BusinessDay

Nigeria, 5 others raise $14.7bn Eurobond in first five months of 2018

Kenya, Nigeria, Senegal, Ghana, South Africa and Egypt raised a total amount of $14.7 billion in the first five months of the year compared to the $18.0 billion raised in the whole of 2017, according to a report by the Cytonn Investments team.

The Report is a bold and authoritative weekly research report by the Cytonn Investments team that provides reliable market insights for investors interested in the high-growth East Africa region.

It seems that most African economies are opting for Eurobonds as a preferred form of raising external debt, as opposed to pursuing commercial and syndicated debt from international financial institutions.

“This just shows how increased investors’ interests are in high yielding assets across emerging and frontier market. This euphoria might have slowed on the back of improving interest rate in the US. African countries rising debt via Eurobond now may have to pay higher cost assuming the same country risk premium subsist,” Ayodeji Ebo, MD of Afrinvest Securities limited said on phone.

A Eurobond is a special type of bond that is issued in a currency other than the issuer-country’s home currency. Since it is issued in a foreign currency and its target investors are foreigners, it is considered one way that a country can raise foreign pubic debt.

Egypt raised the highest Eurobond of $4.0 billion followed by Nigeria ($2.5 billion), Senegal ($2.2 billion) and South Africa ($2 billion). Ghana and Kenya on the other hand raised $2 billion each. Out of these six countries, five are Sub Saharan (SSA) countries which are Kenya, Ghana, South Africa, Nigeria and Senegal which raised a total of $10.7 billion Eurobond.

SSA countries seems to have positioned itself as an attractive investment destination as seen by the improving macroeconomic conditions. A recently released Regional Economic Outlook report by the International Monetary Fund (IMF) in April 2018 projected SSA’s GDP growth to rise to 3.4 per cent in 2018, up from 2.8 per cent in 2017, supported by higher commodity prices and improved capital markets access.

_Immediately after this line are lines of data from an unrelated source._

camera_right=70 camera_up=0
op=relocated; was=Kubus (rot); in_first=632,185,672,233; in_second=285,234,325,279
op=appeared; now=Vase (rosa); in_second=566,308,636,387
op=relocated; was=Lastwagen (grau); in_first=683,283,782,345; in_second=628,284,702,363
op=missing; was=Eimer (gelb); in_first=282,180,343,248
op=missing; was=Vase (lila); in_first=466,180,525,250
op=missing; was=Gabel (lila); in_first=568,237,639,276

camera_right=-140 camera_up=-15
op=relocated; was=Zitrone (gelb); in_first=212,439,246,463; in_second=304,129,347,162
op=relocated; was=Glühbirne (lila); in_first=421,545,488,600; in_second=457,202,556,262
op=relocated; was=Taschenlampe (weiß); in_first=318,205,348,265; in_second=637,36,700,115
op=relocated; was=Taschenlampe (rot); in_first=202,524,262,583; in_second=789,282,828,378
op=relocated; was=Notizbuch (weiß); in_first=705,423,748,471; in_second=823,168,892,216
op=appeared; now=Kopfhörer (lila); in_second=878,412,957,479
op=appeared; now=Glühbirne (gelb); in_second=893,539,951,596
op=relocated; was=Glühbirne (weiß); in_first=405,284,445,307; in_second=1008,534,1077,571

In March 2018, Senegal issued two Eurobonds of 10-year and 30-year tenors, at coupons of 4.8 per cent and 6.8 per cent. This was 2.5 percentage points and 1.5 percentage points lower than Kenya’s February 2018 issue with similar tenors. The issue was 4.5x oversubscribed with bids received worth $10.0 billion, against a target of $2.2 billion.

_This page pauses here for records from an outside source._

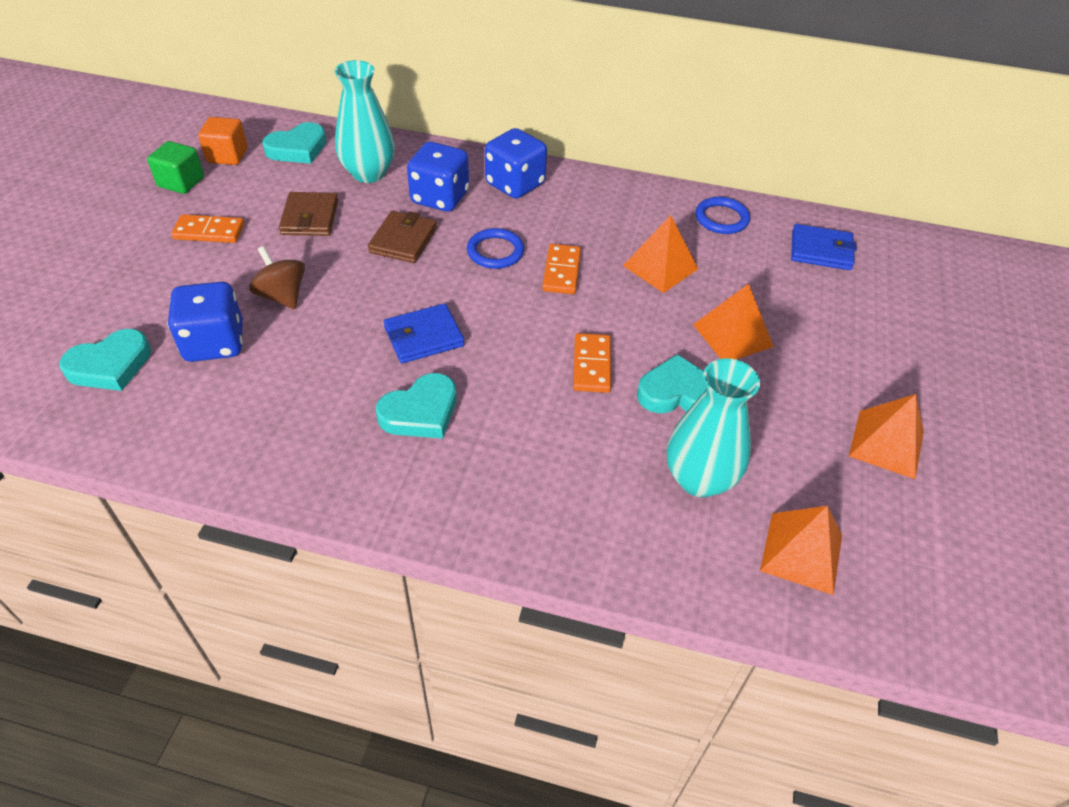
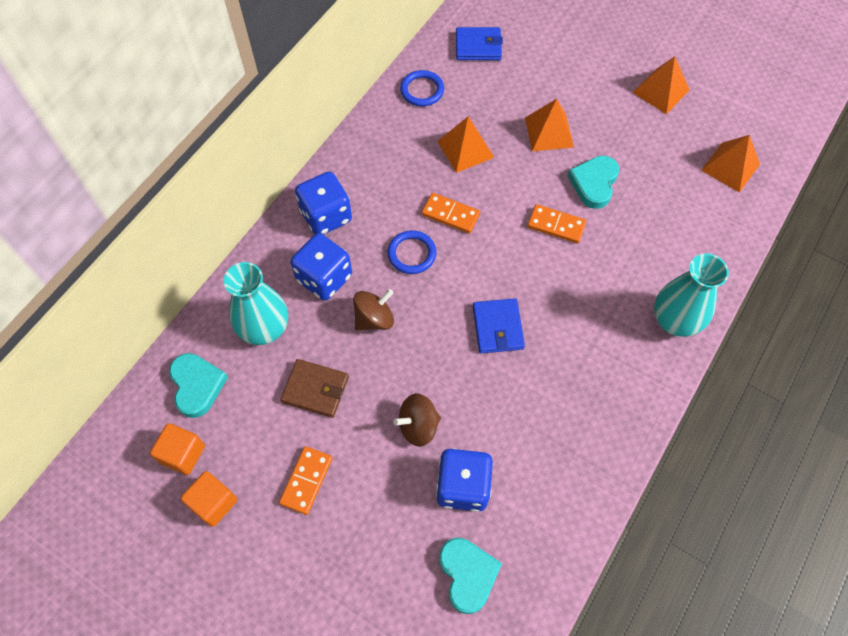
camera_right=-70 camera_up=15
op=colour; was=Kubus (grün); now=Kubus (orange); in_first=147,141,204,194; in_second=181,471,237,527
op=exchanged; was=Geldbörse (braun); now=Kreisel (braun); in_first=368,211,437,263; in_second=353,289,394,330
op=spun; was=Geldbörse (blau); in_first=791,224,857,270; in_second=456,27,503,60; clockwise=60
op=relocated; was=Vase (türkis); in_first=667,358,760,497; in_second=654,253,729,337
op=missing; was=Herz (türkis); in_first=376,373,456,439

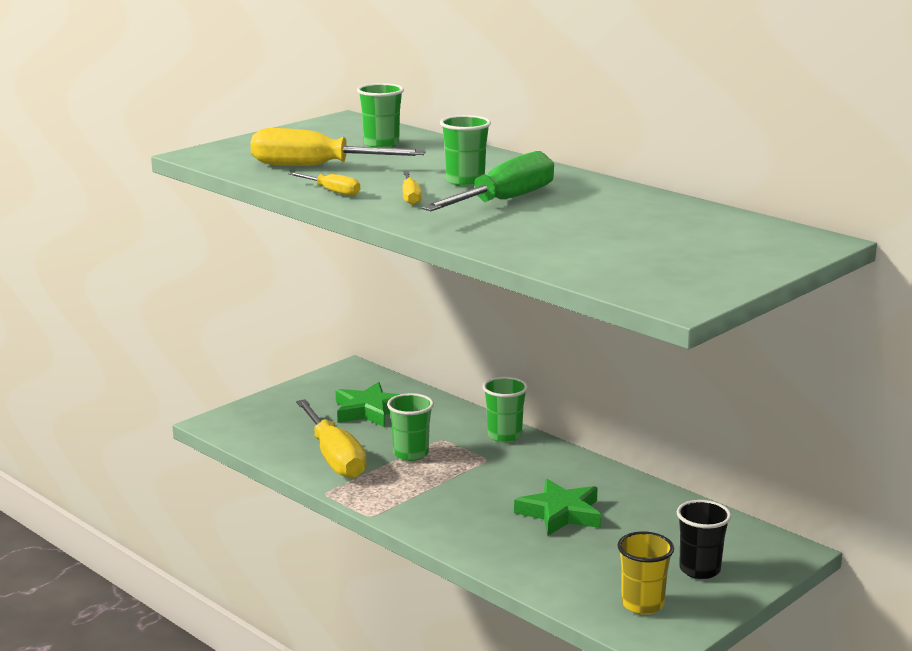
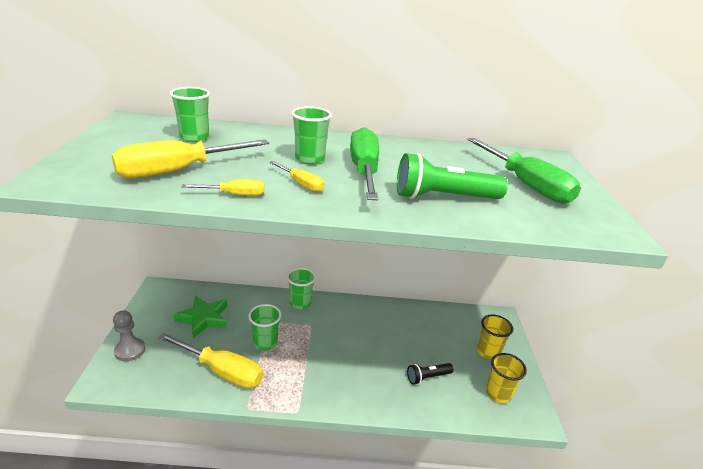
camera_right=-45 camera_up=10
op=appeared; now=Bauer (grau); in_second=113,310,145,361
op=appeared; now=Taschenlampe (grün); in_second=397,153,508,199
op=appeared; now=Taschenlampe (schwarz); in_second=407,363,454,385
op=appeared; now=Schraubenzieher (grün); in_second=467,138,581,204
op=colour; was=Becher (schwarz); now=Becher (gelb); in_first=677,500,731,579; in_second=477,314,513,360
op=missing; was=Stern (grün); in_first=514,479,601,536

In February 2018, Nigeria managed to raise $2.5 billion through the issue of a 12 and 20-year Eurobond at yields of 7.1 per cent and 7.7 per cent respectively. The issue was 4.6x oversubscribed with the bids received at $11.5 billion against the target of $2.5 billion.

 

For Kenya, in mid-February 2018, officials from the Treasury carried out a road show in the UK and USA to market the country’s second Eurobond issue. On 23rd February 2018, the Government of Kenya issued its second set of Eurobonds, a 10-year and 30-year Eurobond at coupons of 7.3 per cent and 8.3 percent. These two coupons were 30 bpts below the 7.6 per cent and 8.6 percent, respectively, which had been advised by the banks working on the deal.

Ghana raised $2.0 billion through the issue of a 10-year and 30-year Eurobond in May 2018, at rates of 7.6 percent and 8.6 percent, respectively, both 30 bps below what Kenya managed to issue at. The issue was 4x oversubscribed with bids received hitting $8.0 billion, against $2.0 billion on offer.

Raising Eurobond as a preferred alternative source of external debt is not stopping soon. More countries in SSA are also planning to issue Eurobonds this year.

According to the report, Angola is expected to issue a Eurobond to raise $2.0 billion, to finance public investment projects while Tanzania is also expected to debut its first Eurobond worth $700 million to finance infrastructure projects after receiving its first-time local and foreign currency issuer rating of “B1” from Moody’s, with a “negative” outlook due to an increasingly unpredictable policy environment weighing on the business climate.

Dolapo Ashiru, a stockbroker said, “I see more Eurobond coming into Africa because we are in a hurry to develop so they want to borrow to develop.”

With the raising of more Eurobonds, SSA countries foreign borrowing appetite has been on the rise, as debt increasingly becomes a critical source of finance for development expenditure.

The report equally asserted that most of the funds raised from the Eurobond issuances are to be used to redeem nearly maturing foreign-denominated debt that was not necessarily more expensive in all cases, and finance national budgets with no clear indication as to whether the funds are to be channelled towards recurrent or development expenditure in all cases, with the latter being the preferred scenario.